Fredonia Man Narrowly Escaped Death Due To Commander
Editor’s note: The following is part of the Robert H. Jackson Center’s Defenders of Freedom project, which highlights stories of area WWII veterans.
It was an unusually cold winter near the range of the Vosges Mountains in eastern France as the Allies worked to push the Germans backward toward the Fatherland.
Some days remained well below zero and the Americans in the Third Infantry Division used an array of pillow cases and sheets to camouflage their jeeps and artillery.
“Junior, stay here,” the company commander told John Carter Rowland on February 1, 1945. Rowland remained with the radio on his back while the commander continued moving forward. Those words would end up saving Rowland’s life as a round flew through the chilled winter sky, bursted and instantly killed the commander. Rowland felt the sensation of being struck solidly in the buttocks by what felt like a two by four from a shrapnel injury. The wound left a scar that required 50 shots of penicillin to quell the infection but that injury earned Rowland his second Purple Heart of the war.
Rowland’s service in the military began at the young age of 17 following graduation in 1943 from Warren High School in Pennsylvania. He was sent to Camp Blanding, located in warm, sunlit Starke, Fla.
He trained for 15 weeks in anti-tank warfare. The training covered methods to advance forward and destroy powerful German tanks in a variety of ways, including landmines and bazookas.
After training, he boarded the USS General Butler en route to Orin, North Africa. After arriving in Orin after a tempestuous trip, he received orders to Casablanca via a “40 by 8” railroad car, so called because it could haul 40 men or eight horses, and then on to Naples, Italy, by ship.
In Naples, Carter learned that he was to replace a member of the Third Infantry Division at Anzio and to retrain as a radio man. His new job entailed making decisions so that his battalion could complete a mission with as little direct enemy engagement as possible by calling down destructive artillery fire on German forces.
The Americans did have some down time and Rowland can recall when two of his peers brought him to a “house of ill repute.” There were two women there, one in a yellow dress and the other, who appeared pregnant, in a purple dress. Rowland was just out of high school, so his older peers sent sent him off to the Santa Carla Opera House, where he would later go every day for a month-and-a-half for 17 cents a show. He and the division then went on to Anzio.
The conditions in Anzio were horrific. The weather was wet, and the foxholes were filled with water. It was common for the men to get trench foot or frostbite. This slowed but did not stop the division which was then sent to Southern France where his battalion was involved in many gruesome battles and the young trooper saw many of his friends killed in action.
He said faith and a prayer book sent by his mother helped protect him and helped him get through the worst he saw and experienced.

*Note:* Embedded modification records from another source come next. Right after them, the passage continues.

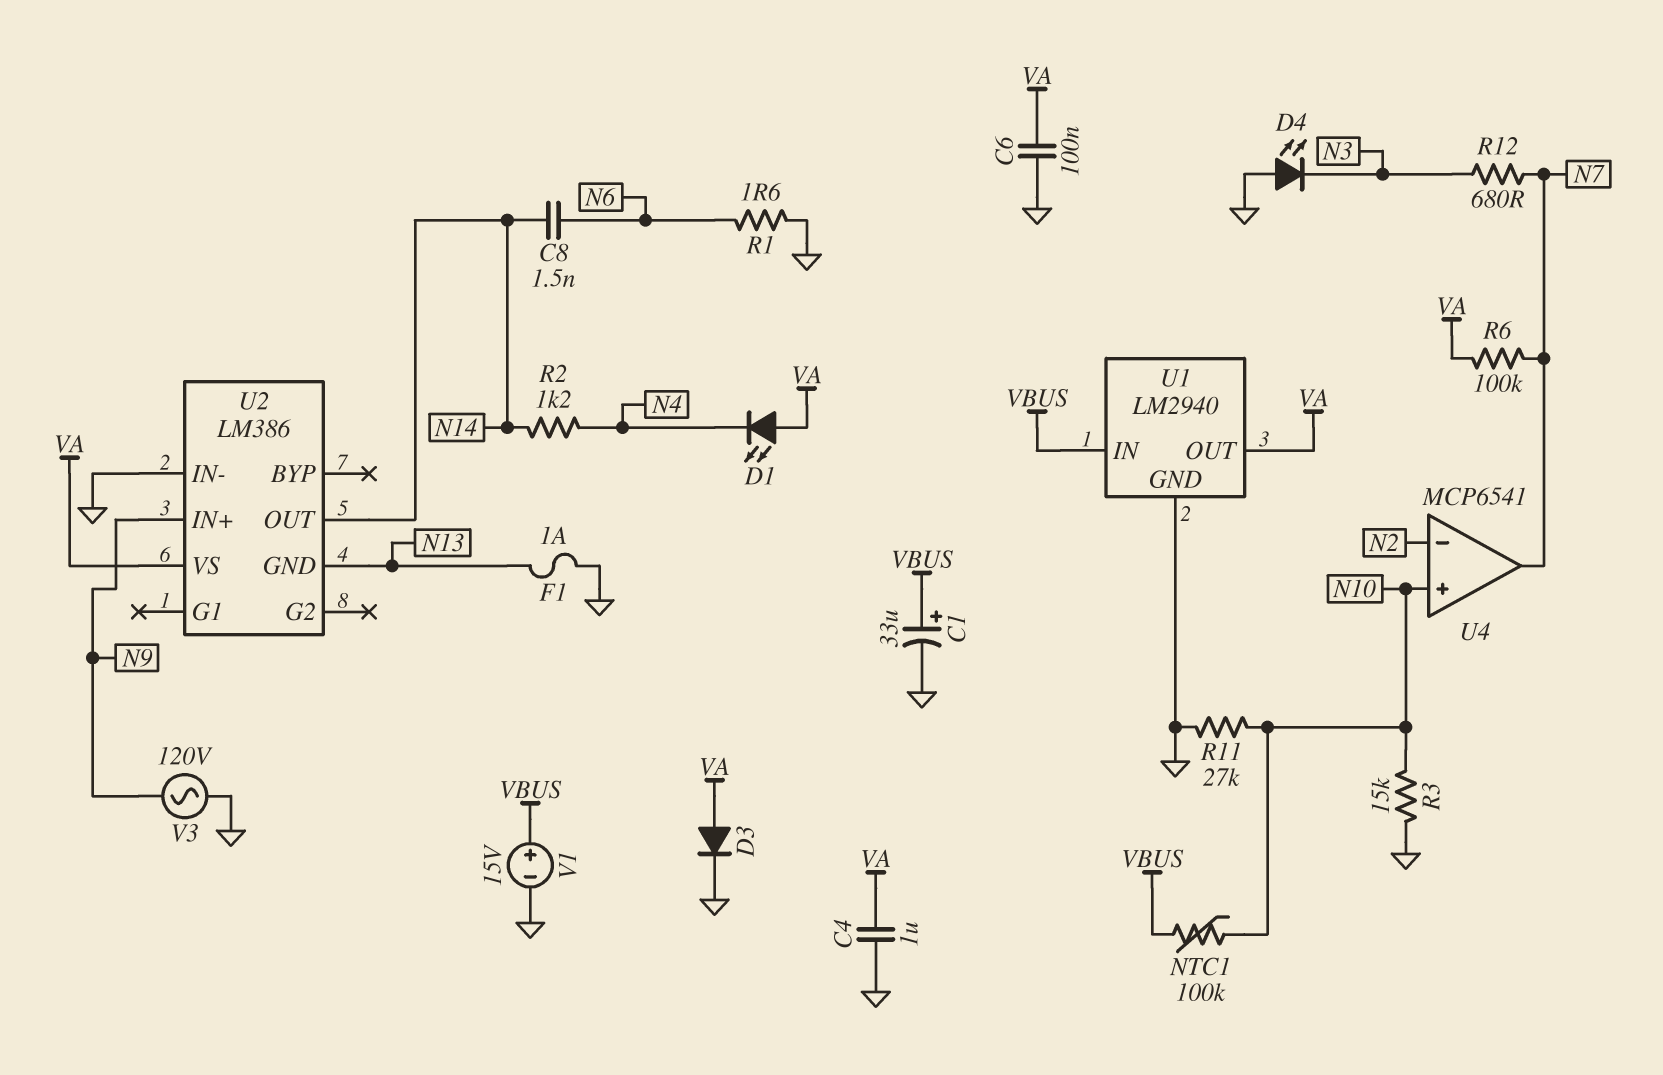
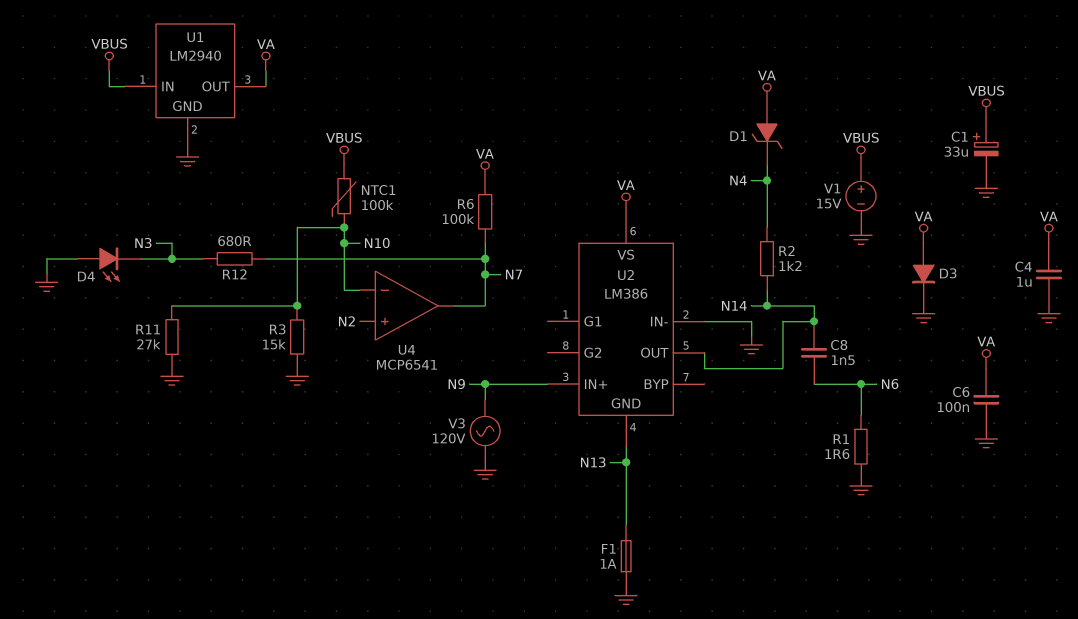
D1: LED (A VA, K N4) -> zener (A VA, K N4)
U4 pin in+: N10 -> N2
U4 pin in-: N2 -> N10

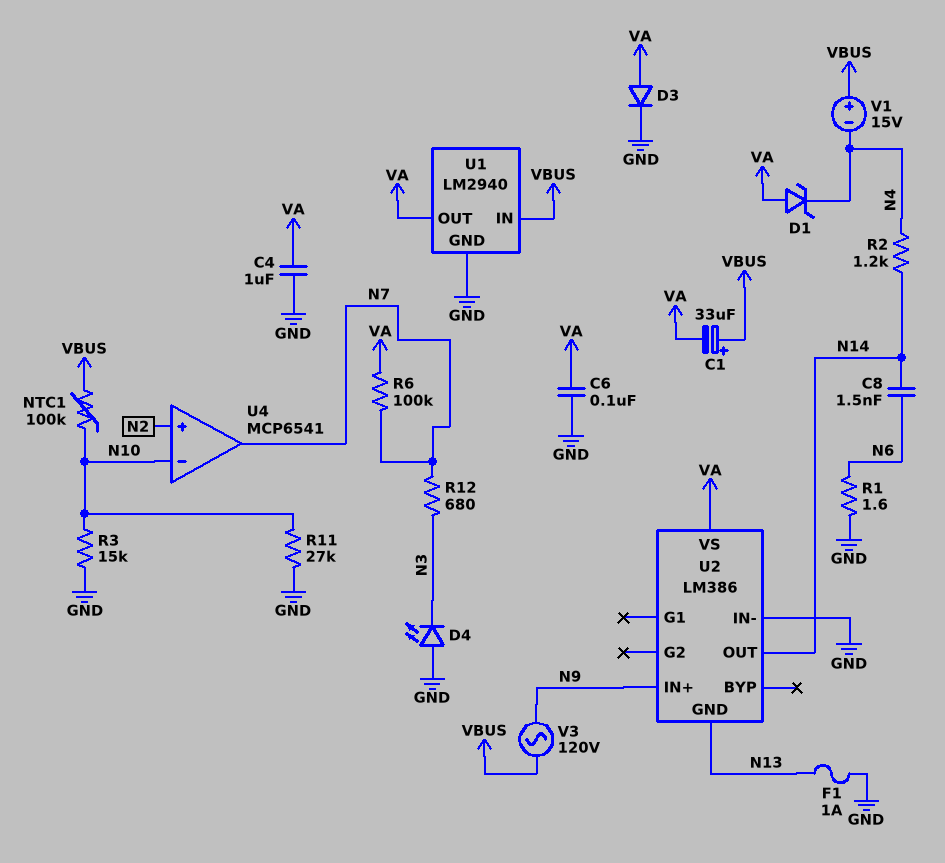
C1: 33uF (plus VBUS, minus GND) -> 33uF (plus VBUS, minus VA)
V1: 15V (plus VBUS, minus GND) -> 15V (plus VBUS, minus N4)
V3: AC 120V (GND, N9) -> AC 120V (N9, VBUS)

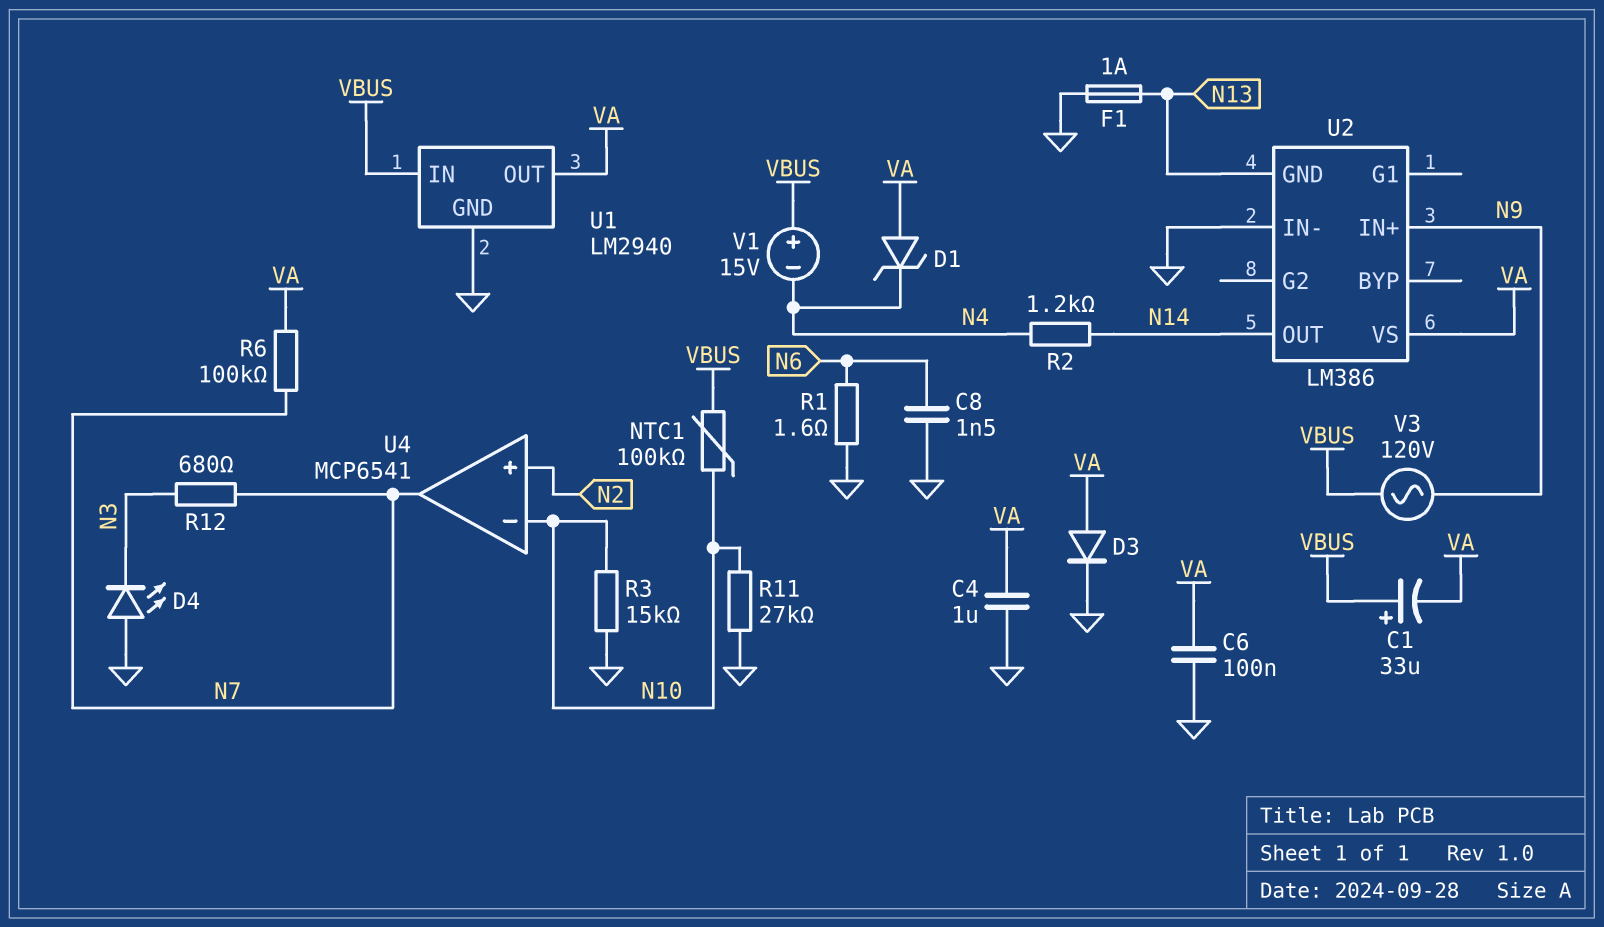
C8: 1.5nF (N6, N14) -> 1.5nF (GND, N6)

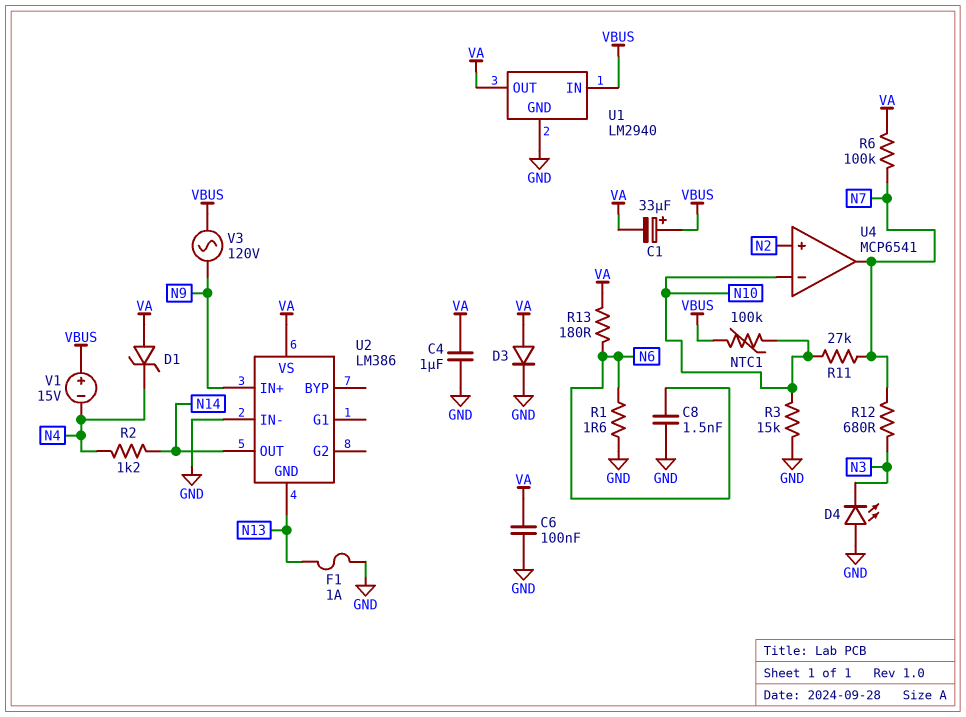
R11: 27k (GND, N10) -> 27k (N7, N10)
R13: none -> 180 (N6, VA)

While Rowland was making a radio transmission, he was hit and wounded in the arm by shrapnel from an enemy mortar. After proper medical care, he was released back into duty. After the injury in the buttocks, a U.S. Army Major physician believed that Rowland needed a change of scenery. He was ordered to work at a chemical plant in Rheims, France, far from the front lines. He knew it was a special operation because of the way he was greeted and taken care of, including having German prisoners cleaning his boots. The war ended shortly after that and Rowland arrived back in the United States five days before Christmas, 1945.
In 1946, he married his wife in Warren and together they had four children. With the GI Bill, Rowland earned a bachelor’s degree from Gannon University. He also received a master’s degree in English from Penn State and a doctorate at Western Reserve. He was the chairman of the English department and later vice president of academic affairs at the State University of New York at Fredonia, an associate provost at Albany, and a lecturer. Rowland currently resides in Fredonia.
Peri Pearson is a junior majoring in history at the State University at Fredonia. She is an intern with the Defenders of Freedom project at the Robert H. Jackson Center.